Итак, в соответствии с целевым назначением (информировать общество о состоянии и значимости русской живописи, особенностях развития и месте в мировом художественном наследии, а также воздействовать, убеждая в истинности предложенных оценок и мнений) и в соответствии с выдвинутой концепцией, Бенуа сам демонстрирует такое отношение к живописи, которое состоит в искании красоты и поэзии, заключенных в картине, в выявлении близости ее творца и действительности, в пристальном внимании к становлению творческой личности, определяющей поступательное движение всей истории искусства4. (13, С. 284) Автор делает предметом особого внимания отношения между обществом и искусством, обществом и творцом, так как именно в этих отношениях видит причину «русского пути» живописи, и облекает размышления в форму развернутого очерка, адресованного и с большой степенью субъективности.

«Введение», оформленное как первая глава книги, по сути репрезентирует ее всю, представляя собой компактное рассуждение дедуктивного характера с интригующим тезисом: «судьба русского искусства и в частности живописи престранная». (5, С. 17) Построение аргументации выявляет через ряд вопросов, на которые отвечает текст:

«Отчего же… силачи и храбрецы, в общем, не дали ничего яркого, решительного, окончательного и цельного, а вся их деятельность свелось к чему-то в конце концов недосказанному, серому и вялому, представляющему громадный интерес для нас, так как мы способны под непривлекательной корой открыть драгоценное для нас, затерянное, поломанное и загрязненное, но являющемуся для западных исследователей и ценителей чем-то столь неутешительным, что до сих пор русская школа не добилась, подобно русской литературе, заслуженного почета и любви? Откуда же та кора, которая сковывала и душила у нас даже самых сильных? Откуда такое блуждание самых смелых, такой хаос намерений, желаний, такое коверканье часто недоразвитых способностей?.. ( 5, С. 18)

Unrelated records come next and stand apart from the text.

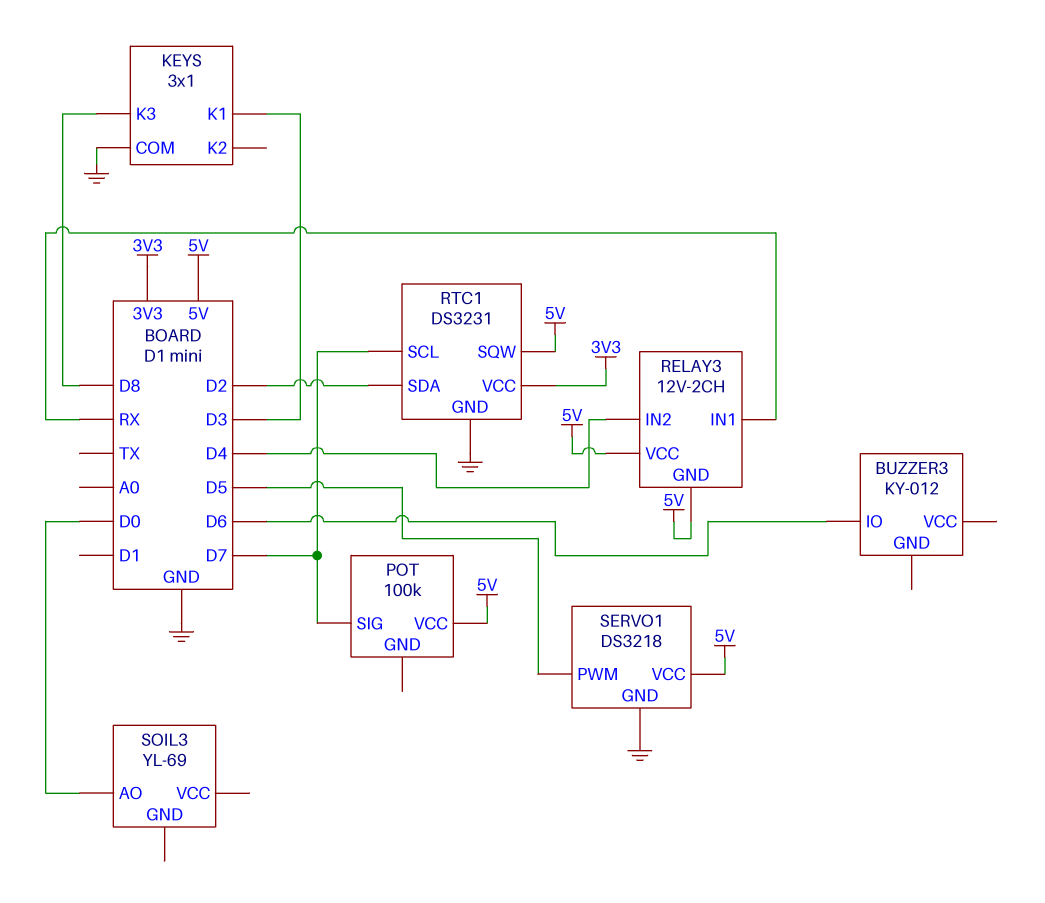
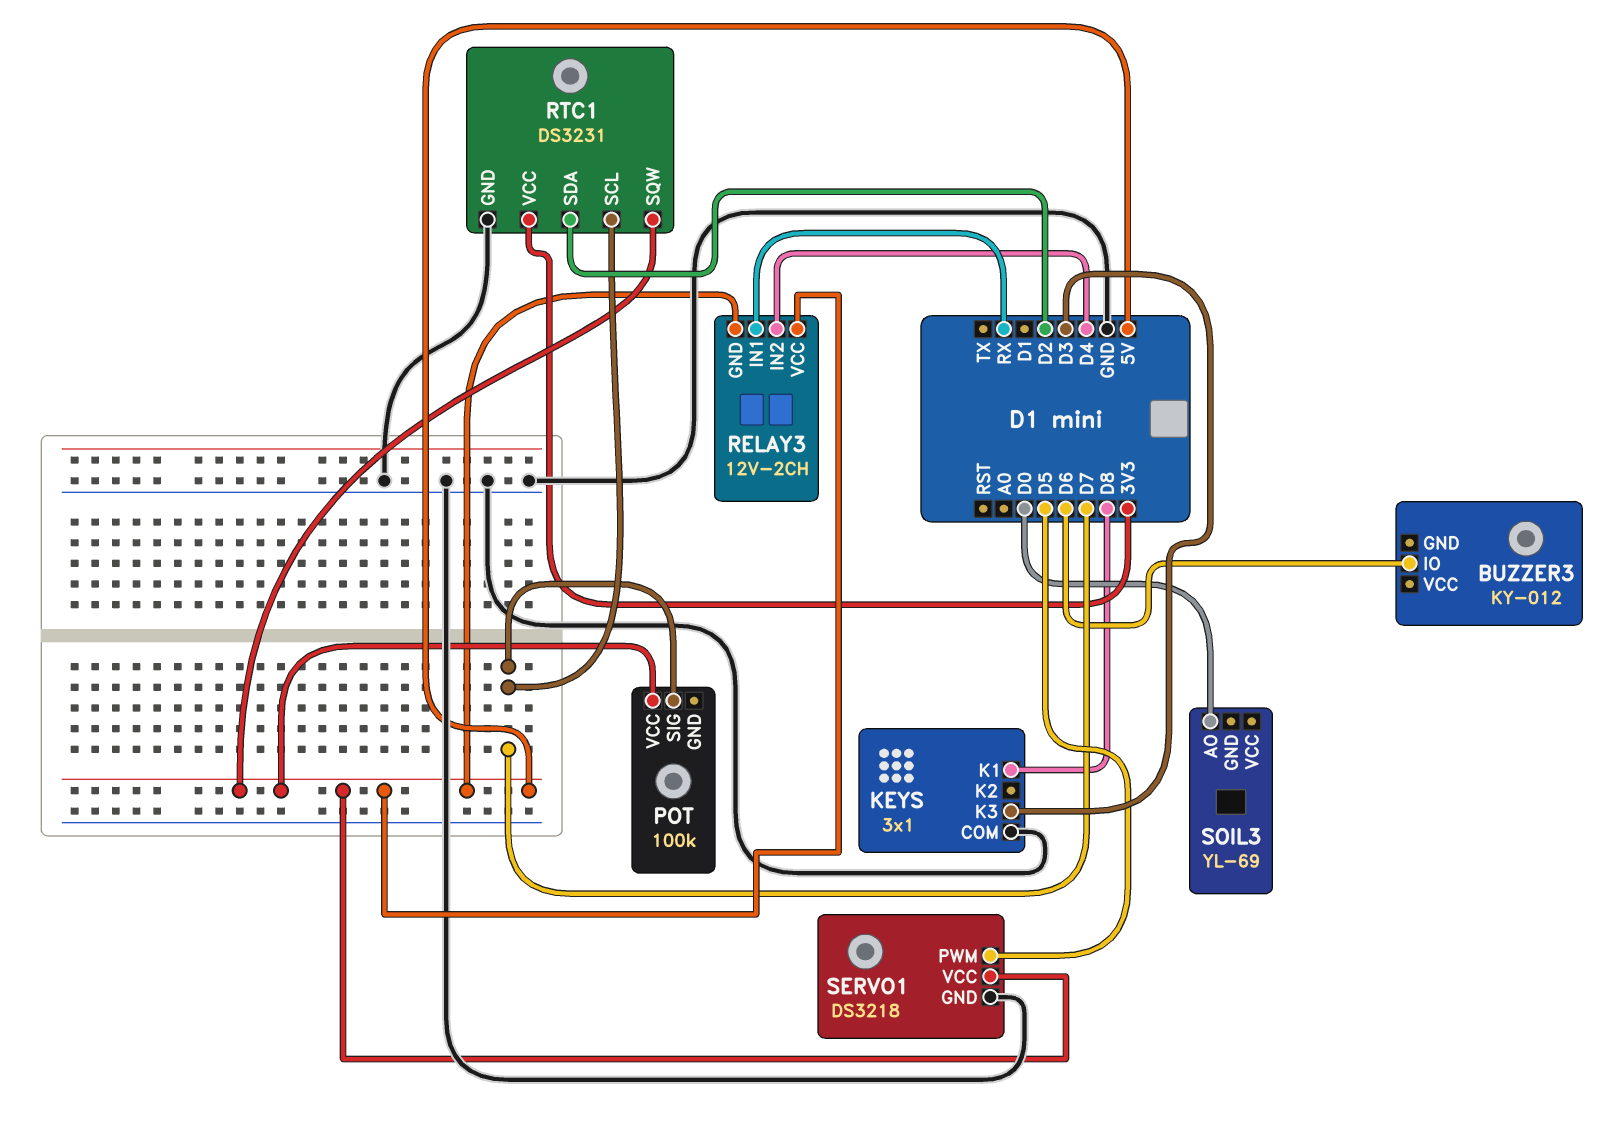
KEYS pin K1: D3 -> D8
KEYS pin K3: D8 -> D3

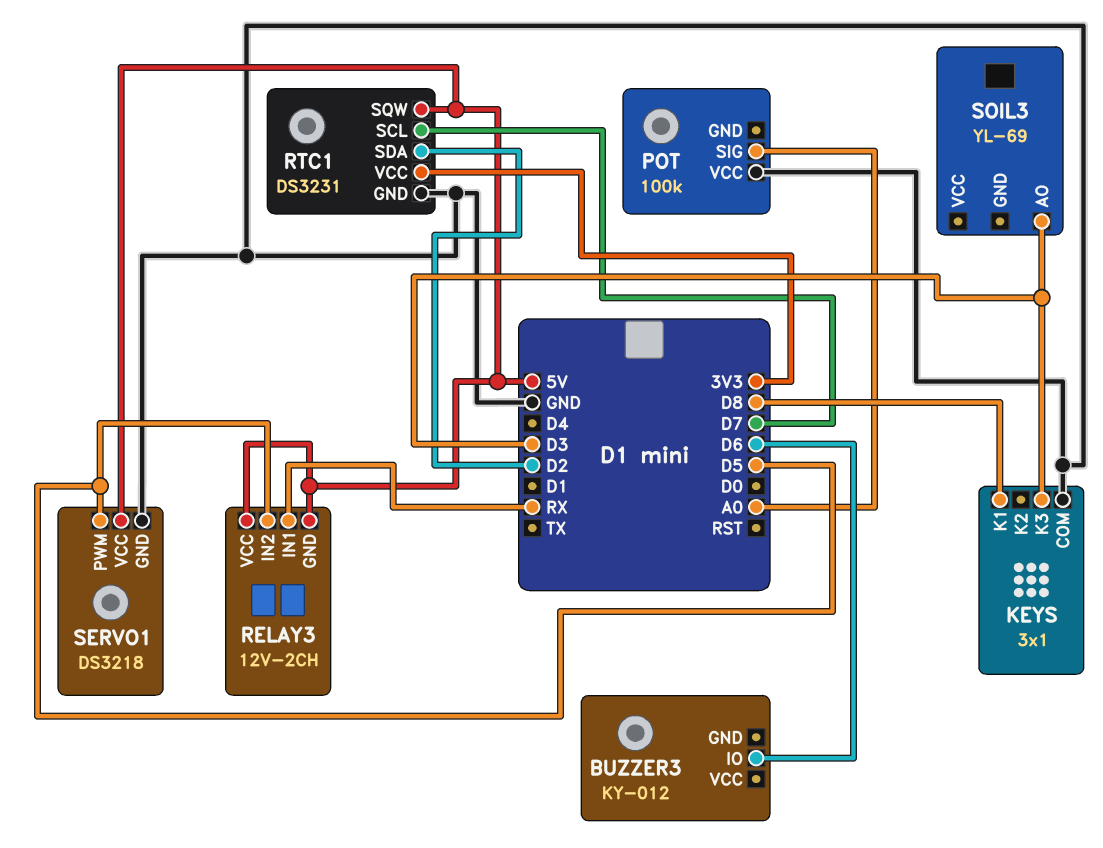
POT pin SIG: D7 -> A0
POT pin VCC: 5V -> GND
RELAY3 pin IN2: D4 -> D5
SOIL3 pin AO: D0 -> D3

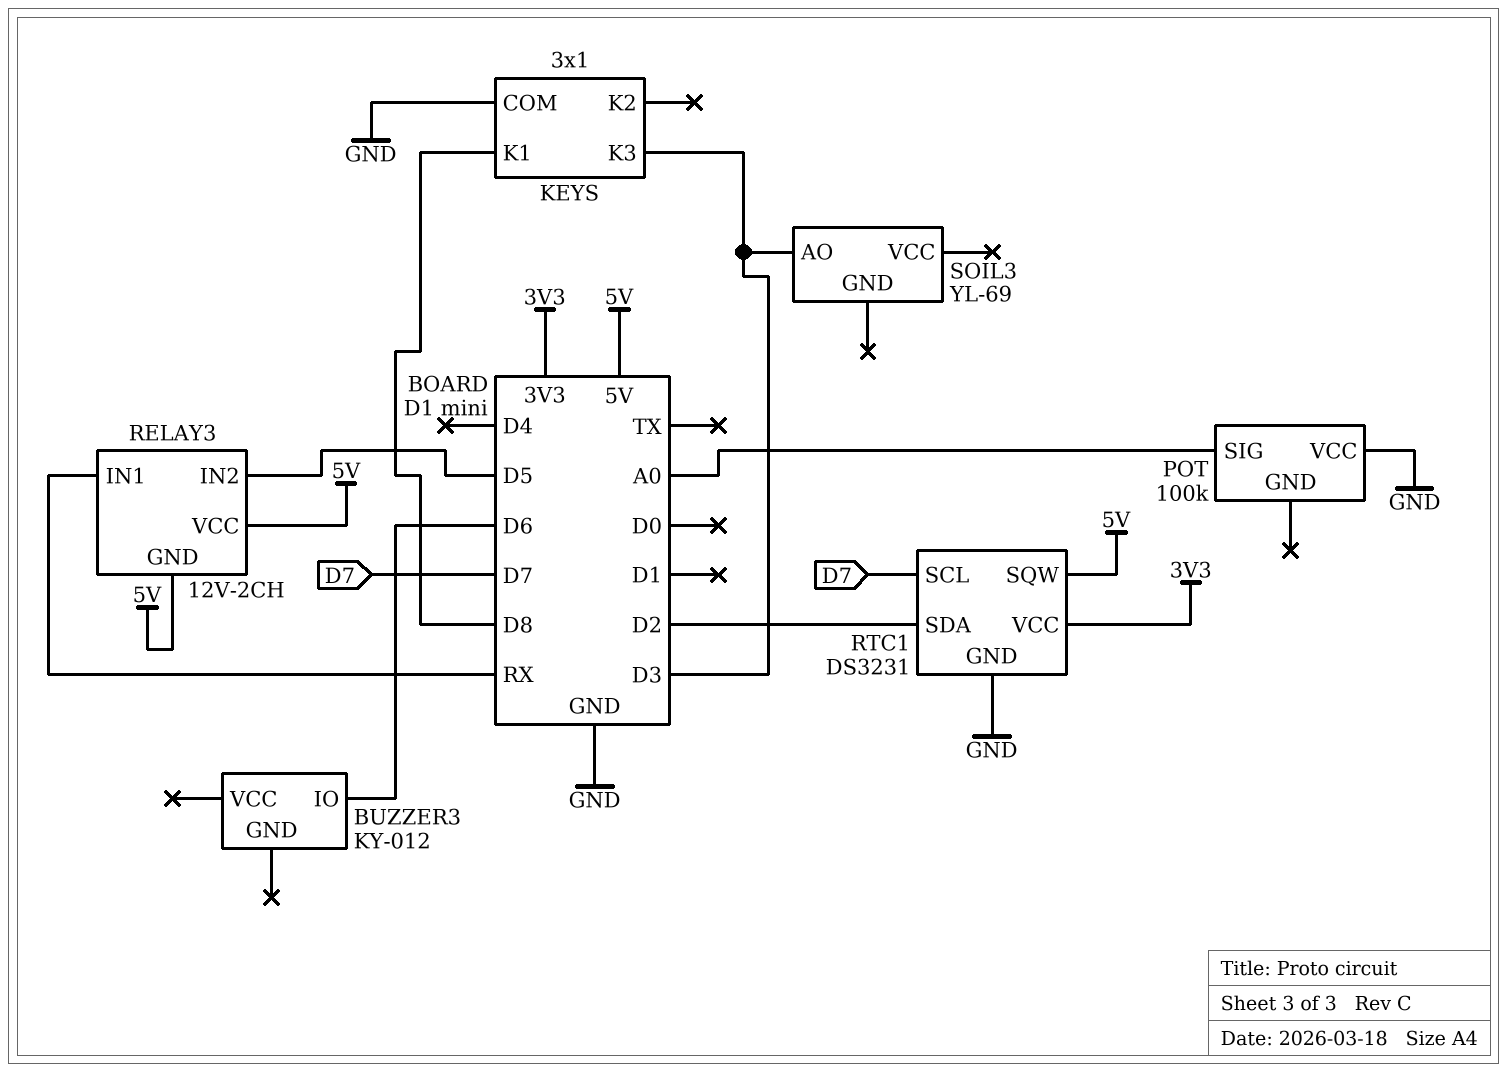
SERVO1: DS3218 -> none
SERVO1 pin GND: GND -> none
SERVO1 pin PWM: D5 -> none
SERVO1 pin VCC: 5V -> none

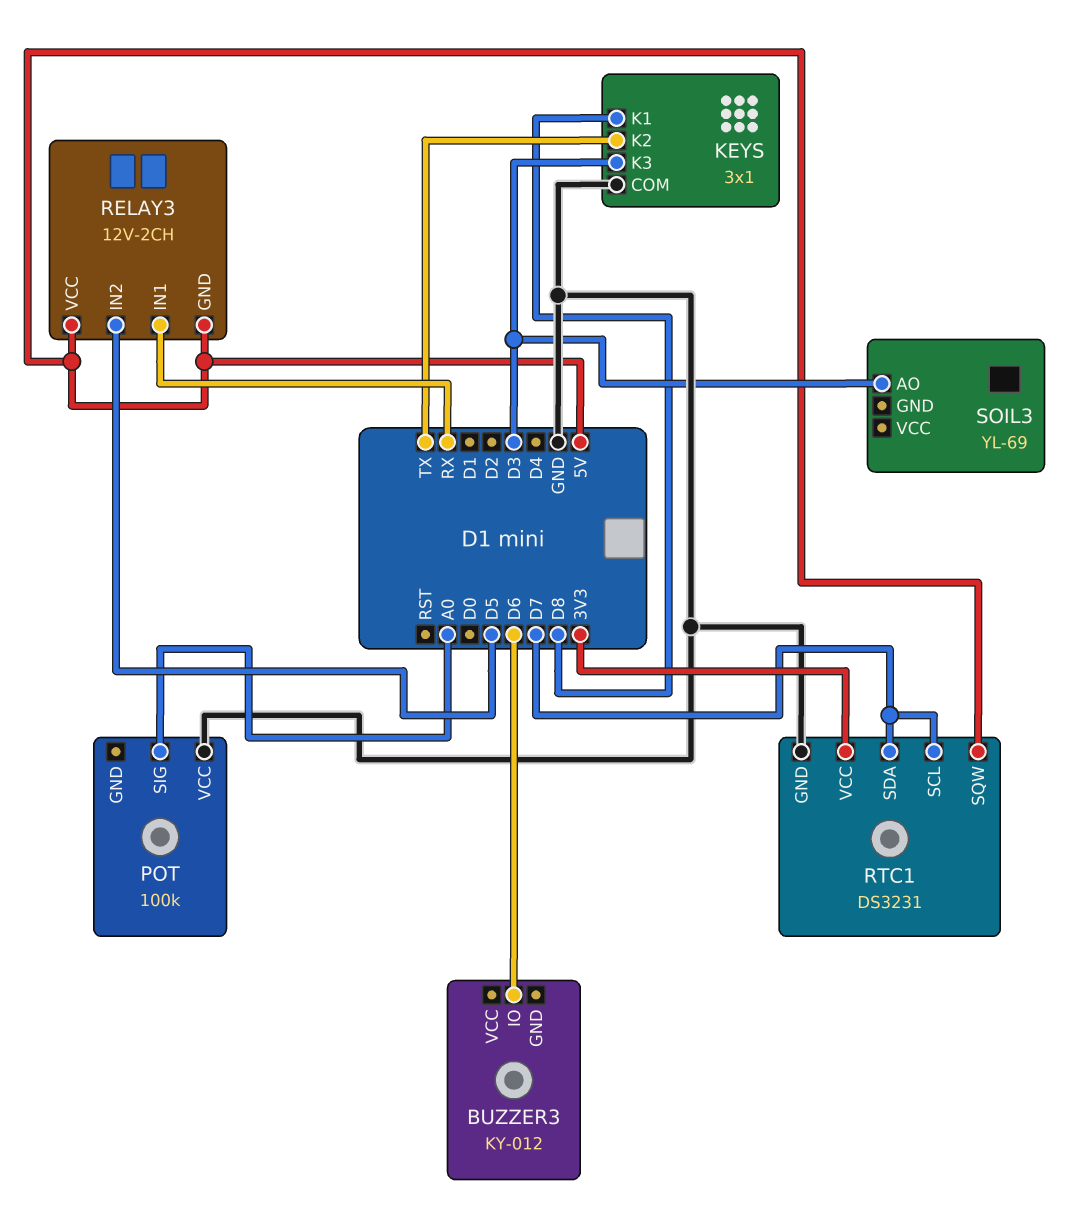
KEYS pin K2: none -> TX
RTC1 pin SDA: D2 -> D7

Ответ на вопрос «кто виноват» дан здесь же, во «Введении», заканчивающемся словами, достойными завершить книгу в целом, что подчеркивает некоторую автономность «Введения» по отношению к конкретизирующей его основной части книги:

«Бесчисленны ошибки, бесчисленно кружение, многое душа наша позабыла, мы ощупью бродим в светлеющих сумерках. Но как будто выходит зря, и, может быть, не так далеко время, когда мы поймем друг друга, общество и художники, наконец, влюбимся друг в друга, соберемся и создадим тогда нечто органически коренящееся в нас, как в части великого народного целого, нужное, полное и животворящее, потому что свое, родное». (5, С. 22)

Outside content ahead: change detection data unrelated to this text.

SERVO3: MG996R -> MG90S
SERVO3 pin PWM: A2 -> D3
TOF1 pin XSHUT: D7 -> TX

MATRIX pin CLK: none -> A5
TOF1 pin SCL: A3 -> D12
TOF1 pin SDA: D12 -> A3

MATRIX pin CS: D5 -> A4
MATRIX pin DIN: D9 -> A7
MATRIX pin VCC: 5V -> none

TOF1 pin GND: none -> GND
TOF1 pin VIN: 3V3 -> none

Действительно же завершающие книгу слова, наоборот, подчеркивают взаимосвязь частей, являясь своеобразным повторением уже сказанного и в общем, и в деталях (мотив сегодняшнего и завтрашнего дня, действительности и мечты, метафора сумерек и зари, дремоты и пробуждения, слабости («вялости,, безразличия») и силы («органически коренящиеся в нас…нужное, полное и животворящее» - «заложенное в нас великое слово» и др.):

«В искусстве нет нечего хуже слабости и вялости, безразличия и связанной с ним тоски. Между тем один из самых серьезных упреков, которые можно сделать русскому искусству до сих пор, - это именно упрек в вялости и безразличии. Впрочем, грех, разумеется, не в одних только художниках; он зиждется на глубочайших основаниях, на отношении всего русского общества к искусству. Между тем вряд ли можно ожидать какого-либо улучшения в этом роде, пока будет длиться наша дремота, которая, в свою очередь, зависит от всех своеобразных условий русской культуры. Лишь с постепенным изменением этих условий можно ожидать и истинного пробуждения нашей художественной жизни, того грандиозного «русского Ренессанса», о котором мечтали и мечтают лучшие русские люди. До сих пор русская духовная жизнь озарялась, правда, ослепительно яркими, иногда грозными, иногда ярко-прекрасными зарницами, обещавшими радостный и светлый день, но мы теперь переживаем не тот день, а тяжелый, сумрачный период ожиданий, сомнений, даже отчаяния. Такая душная и давящая атмосфера не может способствовать художественному расцвету, и надо только удивляться, что, несмотря на это положение вещей, все же и теперь замечается какой-то намек на наш расцвет в будущем, какое-то тайное предчувствие, что мы еще скажем заложенное в нас великое слово». (5, С. 419)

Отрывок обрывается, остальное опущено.